Reduce and aggregate: similarity ranking in multi-categorical bipartite graphs
Abstract
We study the problem of computing similarity rankings in large-scale multi-categorical bipartite graphs, where the two sides of the graph represent actors and items, and the items are partitioned into an arbitrary set of categories. The problem has several real-world applications, including identifying competing advertisers and suggesting related queries in an online advertising system or finding users with similar interests and suggesting content to them. In these settings, we are interested in computing on-the-fly rankings of similar actors, given an actor and an arbitrary subset of categories of interest. Two main challenges arise: First, the bipartite graphs are huge and often lopsided (e.g. the system might receive billions of queries while presenting only millions of advertisers).

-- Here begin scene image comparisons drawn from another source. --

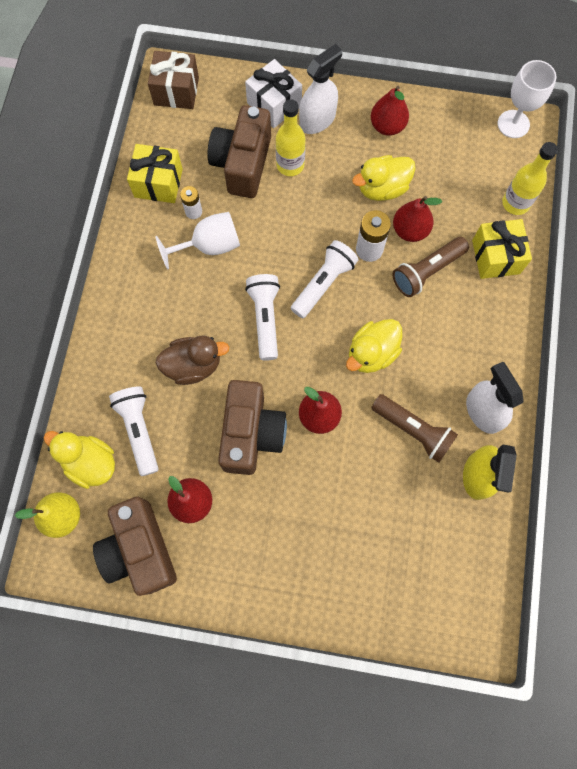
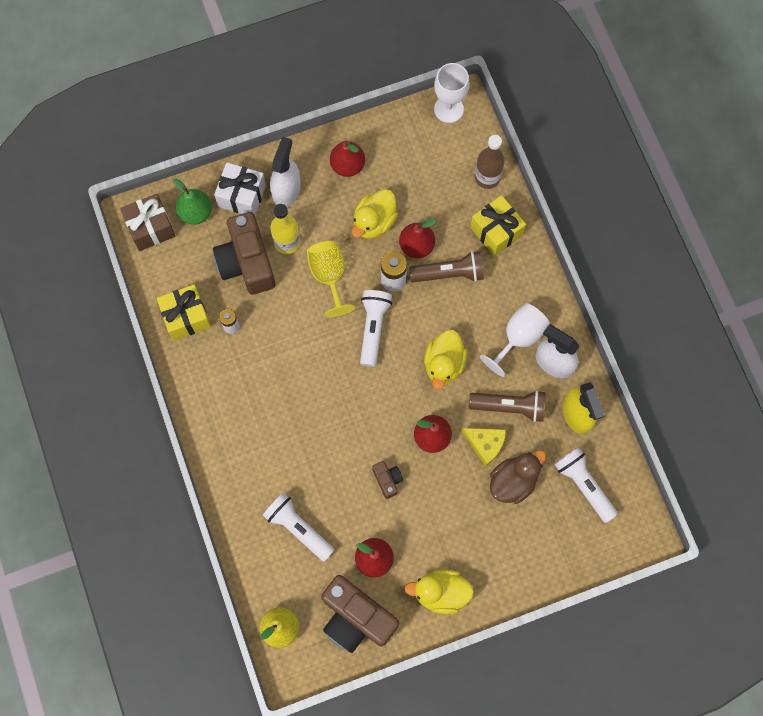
camera: 30 degrees left, 0 degrees up
(91, 463) = (276, 575): yellow duck -> yellow duck (440, 592)
(193, 365) = (309, 453): brown duck -> brown duck (513, 481)
(209, 246) = (262, 348): white goblet -> white goblet (518, 338)
(224, 98) = (196, 212): none -> green pear
(251, 433) = (387, 480): brown camera -> brown camera, size x0.46
(265, 319) = (343, 383): white flashlight -> white flashlight (583, 485)
(310, 215) = (329, 276): none -> yellow goblet
(367, 453) = (485, 444): none -> yellow cheese
(427, 271) = (449, 273): brown flashlight -> brown flashlight turned 120 degrees counterclockwise
(515, 203) = (487, 177): yellow bottle -> brown bottle

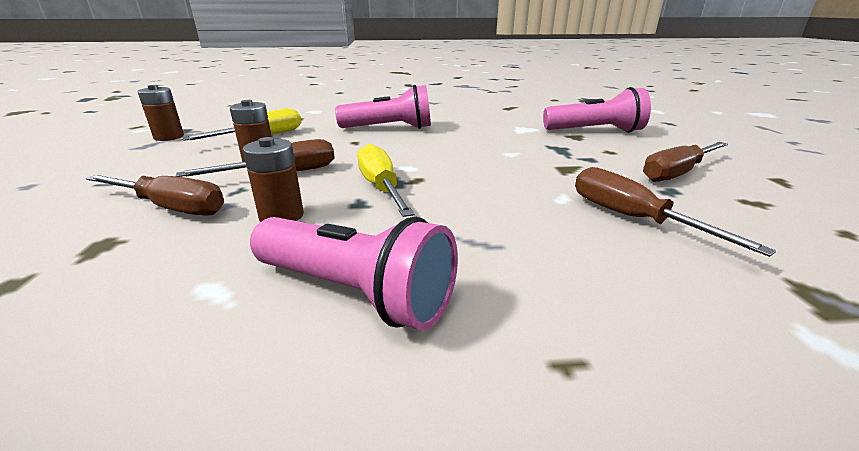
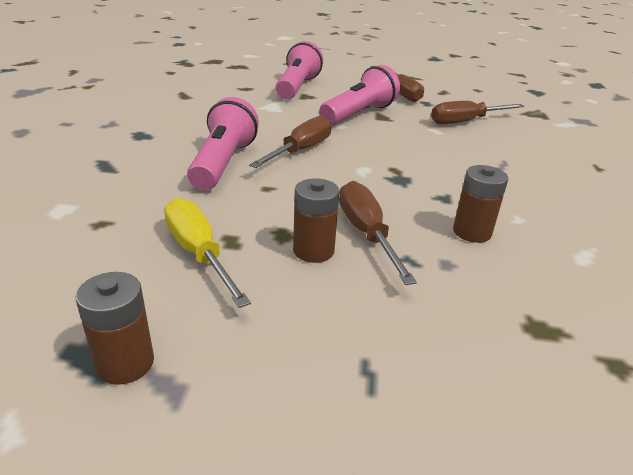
camera: 80 degrees left, 5 degrees up
(171, 208) = (456, 298): brown screwdriver -> brown screwdriver (301, 150)
(355, 293) = (568, 207): pink flashlight -> pink flashlight (359, 114)
(381, 187) = (412, 185): yellow screwdriver -> none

Second, the sheer number of possible combinations of categories prevents the pre-computation of the results for all of them. We present a novel algorithmic framework that addresses both issues for the computation of several graph-theoretical similarity measures, including # common neighbors, and Personalized PageRank. We show how to tackle the imbalance in the graphs to speed up the computation and provide efficient real-time algorithms for computing rankings for an arbitrary subset of categories. Finally, we show experimentally the accuracy of our approach with real-world data, using both public graphs and a very large dataset from Google AdWords.